Indian exporters hopeful to end indirect trade

India and Pakistan, which are moving forward to enhance trade ties through the present move started by two countries, are required to at least end the indirect trade to reduce the high freight cost.
Since both countries are importing goods via a third station, the freight cost could have been reduced drastically if the same were allowed to be traded directly, thereby, reducing the price of imported goods. This was expressed by leading Indian exporters here at Lahore Expo Centre on Monday. The representatives of at least 100 companies were attending the three day, The Indian Show 2012, being organised by Federation Indian Chambers of Commerce and Industry (FICCI).
Indian exporters who are hopeful to get maximum share in the Pakistani market after the expected development regarding grant of Most Favoured Nation (MFN) status to India said, despite the past unfriendly environment for trade between the two South Asian neighbours, many goods produced/manufactured at both sides have been traded indirectly.
Talking to Profit, Assistant Director Spices Board Ministry of Commerce and Industry India, Sopal Ram, said various kinds of spices were being imported in Pakistan from India which is the largest producer/exporter of these items, but in an indirect way. The country has at least 2,000 registered exporters who were allowed to trade after meeting the approved standards of the government. The quality of Indian spices could only be questioned when the value addition was made in the product by the country that is importing it.

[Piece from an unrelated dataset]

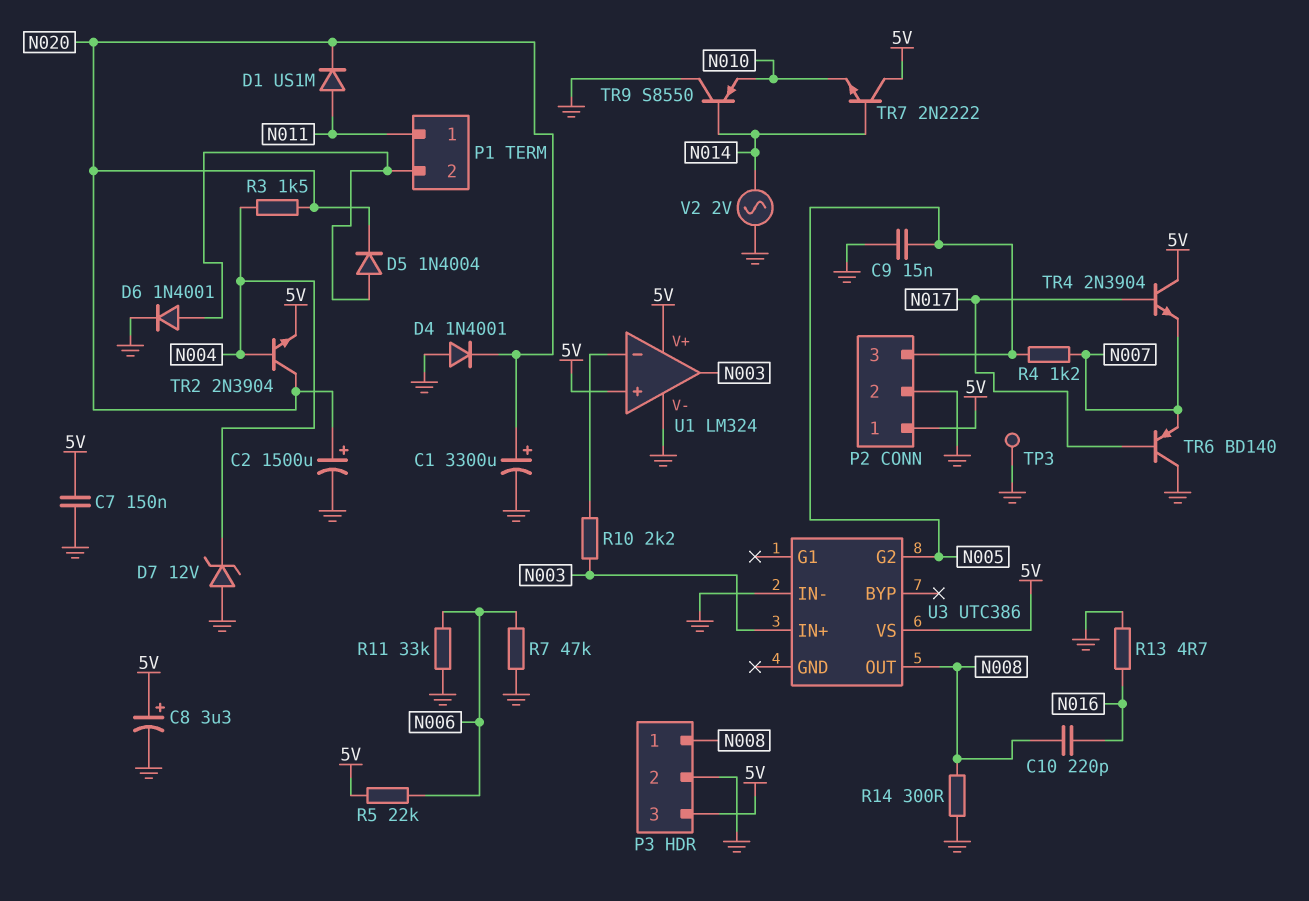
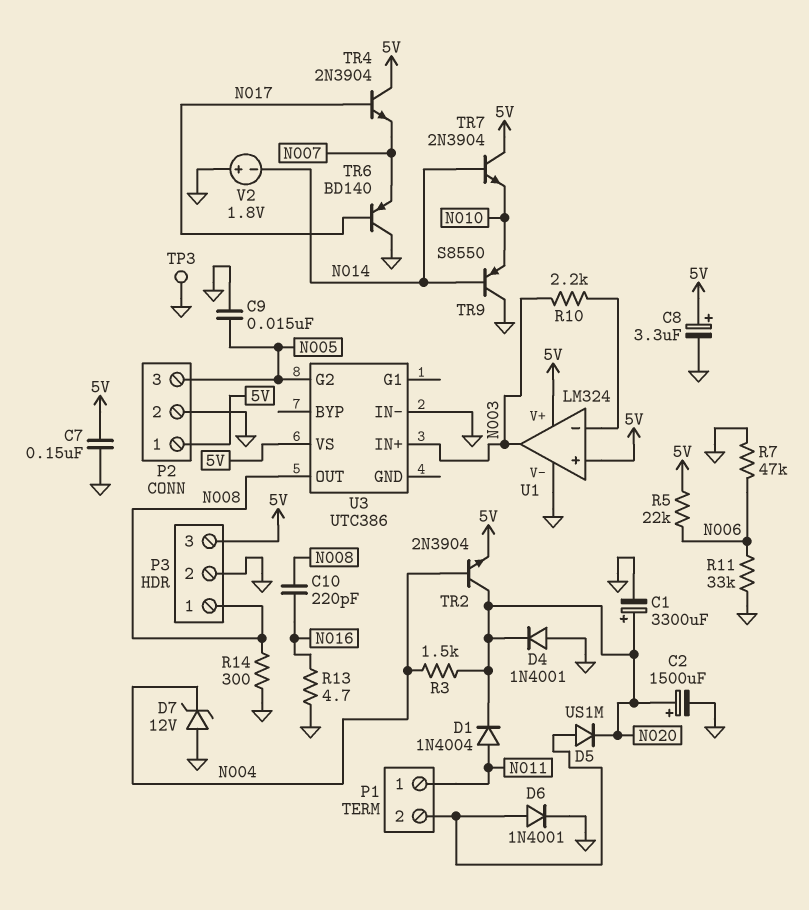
D1: diode US1M (A N011, K N020) -> diode 1N4004 (A N011, K N020)
D5: diode 1N4004 (A P1/2, K N020) -> diode US1M (A P1/2, K N020)
R4: 1.2k (N005, N007) -> none
TR7: NPN 2N2222 (B N014, C 5V, E N010) -> NPN 2N3904 (B N014, C 5V, E N010)
V2: AC 2V (GND, N014) -> 1.8V (plus GND, minus N014)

He claimed the spices had a huge demand in Pakistan and the products could be cheaper if these were allowed for imports/exports directly. “The visiting people at expo centre have shown great interest in the highly qualitative products,” he said, adding that his country could make the entire demand of spices in Pakistan.
Tom Jose, Manager Marketing and Business Development of The Gem and Jewellery Export Promotion Council of India said, Pakistan could export the raw material/unfinished gems and jewellery to India, which has recorded exports worth $43.14 billion during financial year 2010-2011. He said that India has comparatively better technology for finishing and value addition of products.
A Surender. Sr Regional Manager, Hindustan Petroleum Corporation, said India is exporting various fuel furnace oil, lubricants, diesel, etc, with competitive prices and freight costs to meet the energy crisis of Pakistan. The corporation was a fortune of global 500 company engaged in the business of refining and marketing of petroleum products in India with a turnover of $23,390 million and market sale of 27 MMT.
A representative of tea development board of India informed that a successful negotiation was going on at government and concerned associations level to start direct tea export to Pakistan. Islamabad, which is importing a large quantity of tea from the African region especially Kenya, could obtain the same products at competitive prices and freight costs, if the import was formally allowed in Pakistan.
“India can meet the tea demand of Pakistan, as the former is already exporting to various European, Asian and African countries,” he said, adding that despite a Preferential Trade Agreement with Kenya, Pakistan was not benefiting from the reduced tariff of tea due to the high freight cost. Both exporters in India and Importers from Pakistan were negotiating the issue, while the matter was also under discussion at the government level. The first ever exhibition organised by India was attended by thousands of visitors from all walks of life.